Production of l-phenylalanine from trans-cinnamic acids by high-level expression of phenylalanine ammonia lyase gene from Rhodosporidium toruloides in Escherichia coli

A combined promoter expression vector pBV–PAL for high-level expression of phenylalanine ammonia lyase gene of Rhodosporidium toruloides was constructed. Pal gene was cloned and inserted into the region between SalI and PstI restriction sites of expression vector pBV220 (containing PLPR promoter) to obtain recombinant expression vector pBV220–PAL. The tac promoter obtained from the plasmid pKtac was inserted into the expression vector pBV220–PAL to construct expression vector pBV–PAL. The recombinant plasmid pBV220–PAL and pBV–PAL were introduced into Escherichia coli JM109 by transformation.
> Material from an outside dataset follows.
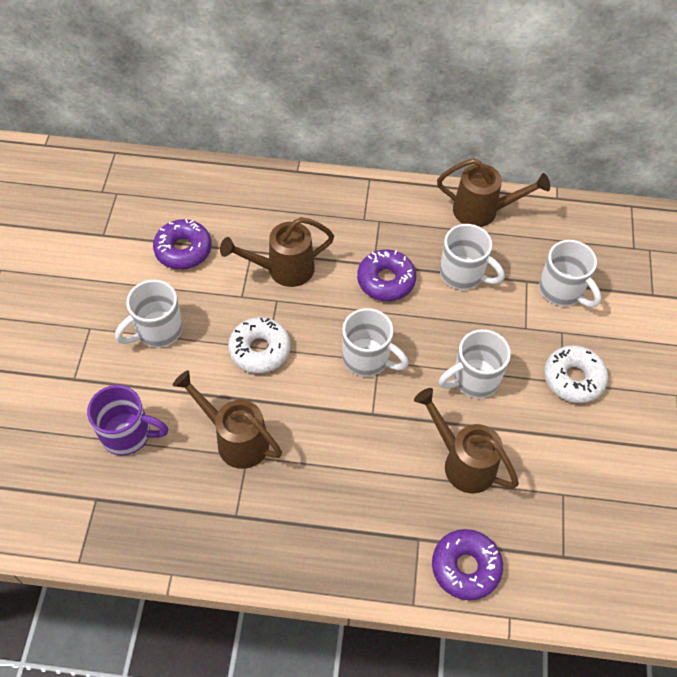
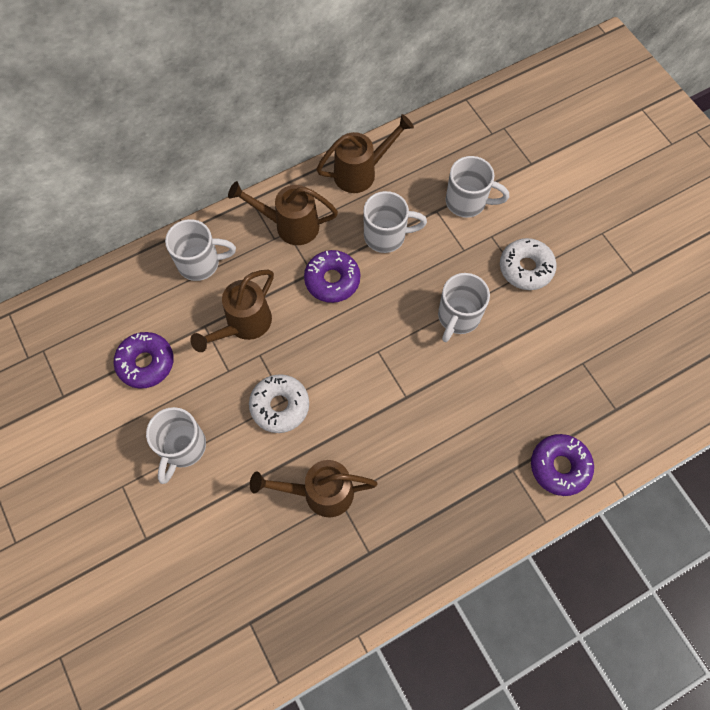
camera: 35 degrees left, 10 degrees up
(128, 434) = (231, 552): purple mug -> none
(367, 358) = (368, 355): white mug -> white mug (200, 263)
(463, 462) = (499, 388): brown watering can -> brown watering can (290, 225)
The result showed that the transformant E. coli JM109 (pBV–PAL) gave a much higher PAL activity than that transformant E. coli JM109 (pBV220–PAL). Recombinant PAL expression level of the transformant JM109 (pBV–PAL) was about 9.6% of total cellular protein, specific enzyme activity was 2.3-fold higher than that of the transformant JM109 (pBV220–PAL), reached 35 U/g (dry cells weight, DCW). PAL specific activity of 123 U/g (DCW) could be achieved in a 5-l fermentor. 80.5% conversion rate of trans-cinnamic acid to l-phenylalanine and 5.12 g/l l-phenylalanine were obtained after 3 h bioconversion using the transformant JM109 (pBV–PAL). The recombinant strain JM109 containing the combined promoter expression vector pBV–PAL was shown to be effective and practical to product l-phenylalanine.